William E. P. Hartnell A California Patriarch, 1820-1854

Graduation Date

Summer 1958

Document Type

Master's Thesis

Document Form

Print

Degree Name

Master of Arts

Degree Granting Institution

Catholic University of America

Program Name

Humanities

Abstract

California was founded and settled by Spanish Catholics and hence its background and culture, its place names and festivals, reflect Catholicism. The laws of the Church forbidding Catholics to intermarry with non-Catholics were strictly enforced. Consequently many who came as traders remained as settlers after marrying into the old Spanish families. A prerequisite of such marriages was the conversion of the non-Catholic trader who, more often than not, carried his responsibilities lightly. William Hartnell, the subject of this study, took his conversion to Catholicism seriously and found in his religion the opening of a new life with ample opportunity to demonstrate the several gifts of nature and of grace with which he was generously endowed.

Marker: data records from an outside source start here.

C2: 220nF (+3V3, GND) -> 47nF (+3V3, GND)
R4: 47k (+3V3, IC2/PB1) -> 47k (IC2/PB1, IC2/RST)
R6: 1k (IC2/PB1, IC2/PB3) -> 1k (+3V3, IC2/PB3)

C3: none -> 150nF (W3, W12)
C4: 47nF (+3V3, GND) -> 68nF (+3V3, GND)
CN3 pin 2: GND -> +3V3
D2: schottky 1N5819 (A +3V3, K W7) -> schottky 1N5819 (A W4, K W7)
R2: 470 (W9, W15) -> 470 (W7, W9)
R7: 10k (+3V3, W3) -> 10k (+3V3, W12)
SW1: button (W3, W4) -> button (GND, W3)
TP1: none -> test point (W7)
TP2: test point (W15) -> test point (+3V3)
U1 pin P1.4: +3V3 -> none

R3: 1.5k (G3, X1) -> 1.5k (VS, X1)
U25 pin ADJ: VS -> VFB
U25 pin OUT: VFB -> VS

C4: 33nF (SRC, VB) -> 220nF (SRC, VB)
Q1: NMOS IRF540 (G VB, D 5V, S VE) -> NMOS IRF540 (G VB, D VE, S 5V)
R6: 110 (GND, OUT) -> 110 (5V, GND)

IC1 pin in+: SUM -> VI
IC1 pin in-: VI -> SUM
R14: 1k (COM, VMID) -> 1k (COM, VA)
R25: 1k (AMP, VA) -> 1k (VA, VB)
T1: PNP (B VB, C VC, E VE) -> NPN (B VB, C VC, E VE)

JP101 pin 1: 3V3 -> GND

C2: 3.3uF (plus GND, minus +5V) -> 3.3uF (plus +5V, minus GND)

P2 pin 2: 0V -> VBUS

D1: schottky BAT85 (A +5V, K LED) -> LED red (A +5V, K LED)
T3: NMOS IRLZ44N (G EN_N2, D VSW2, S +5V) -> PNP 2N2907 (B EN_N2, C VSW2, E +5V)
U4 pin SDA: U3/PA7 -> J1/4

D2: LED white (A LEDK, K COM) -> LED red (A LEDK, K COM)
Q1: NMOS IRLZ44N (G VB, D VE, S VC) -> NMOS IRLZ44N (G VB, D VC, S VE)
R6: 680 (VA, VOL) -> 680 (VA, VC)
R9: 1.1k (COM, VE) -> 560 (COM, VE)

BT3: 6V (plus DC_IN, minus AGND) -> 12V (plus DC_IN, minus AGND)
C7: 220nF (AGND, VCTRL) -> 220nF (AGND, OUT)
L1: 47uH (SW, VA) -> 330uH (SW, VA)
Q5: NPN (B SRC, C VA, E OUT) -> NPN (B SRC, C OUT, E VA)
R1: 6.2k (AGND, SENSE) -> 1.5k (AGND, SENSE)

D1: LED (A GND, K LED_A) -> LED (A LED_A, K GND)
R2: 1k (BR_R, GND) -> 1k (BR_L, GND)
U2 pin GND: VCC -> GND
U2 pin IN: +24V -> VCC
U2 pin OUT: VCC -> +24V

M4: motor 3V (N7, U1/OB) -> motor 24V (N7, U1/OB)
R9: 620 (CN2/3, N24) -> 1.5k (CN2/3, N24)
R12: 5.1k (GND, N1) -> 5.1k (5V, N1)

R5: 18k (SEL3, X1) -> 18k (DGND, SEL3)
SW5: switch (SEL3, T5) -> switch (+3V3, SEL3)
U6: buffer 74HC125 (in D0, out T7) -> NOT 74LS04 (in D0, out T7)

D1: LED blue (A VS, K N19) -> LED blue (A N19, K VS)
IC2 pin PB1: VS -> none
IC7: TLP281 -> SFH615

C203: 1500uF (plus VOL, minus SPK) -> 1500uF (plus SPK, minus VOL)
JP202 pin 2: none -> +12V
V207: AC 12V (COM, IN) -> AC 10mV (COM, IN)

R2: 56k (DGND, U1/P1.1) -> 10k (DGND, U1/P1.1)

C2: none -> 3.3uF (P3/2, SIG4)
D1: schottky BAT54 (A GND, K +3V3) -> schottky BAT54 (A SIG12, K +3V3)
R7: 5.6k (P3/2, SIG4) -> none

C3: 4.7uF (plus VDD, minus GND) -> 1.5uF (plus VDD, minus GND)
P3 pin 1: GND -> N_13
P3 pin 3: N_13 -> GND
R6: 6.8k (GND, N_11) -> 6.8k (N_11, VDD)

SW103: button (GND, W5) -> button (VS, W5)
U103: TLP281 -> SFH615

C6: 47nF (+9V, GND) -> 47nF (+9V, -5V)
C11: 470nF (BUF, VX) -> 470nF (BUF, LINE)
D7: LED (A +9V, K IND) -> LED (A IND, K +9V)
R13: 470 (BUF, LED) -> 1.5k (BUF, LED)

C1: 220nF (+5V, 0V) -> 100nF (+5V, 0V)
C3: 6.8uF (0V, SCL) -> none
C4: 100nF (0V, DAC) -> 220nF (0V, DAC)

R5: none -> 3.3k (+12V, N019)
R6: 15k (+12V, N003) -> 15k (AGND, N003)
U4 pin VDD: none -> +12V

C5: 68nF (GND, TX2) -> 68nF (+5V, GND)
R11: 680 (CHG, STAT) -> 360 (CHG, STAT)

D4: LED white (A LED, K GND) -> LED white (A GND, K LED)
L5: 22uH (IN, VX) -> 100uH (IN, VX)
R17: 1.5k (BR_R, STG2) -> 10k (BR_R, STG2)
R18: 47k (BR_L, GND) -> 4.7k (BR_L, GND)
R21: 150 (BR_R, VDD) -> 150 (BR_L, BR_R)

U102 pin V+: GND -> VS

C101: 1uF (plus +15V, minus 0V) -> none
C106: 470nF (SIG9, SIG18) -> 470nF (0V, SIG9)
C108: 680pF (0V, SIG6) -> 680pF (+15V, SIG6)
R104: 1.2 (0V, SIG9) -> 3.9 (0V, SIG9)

Hartnell’s career opens with his arrival in California just prior to the Mexican revolt from Spain in 1820. It was a time of intrigue and revolution, conditions which only served to highlight more sharply the constructive program and projects of a public-spirited individual, several of whose most cherished efforts ended in failure. Although his impact on California history was not of pri­mary significance in its effects, nevertheless the role he played was a contributing part of the Mexican phase of California’s history.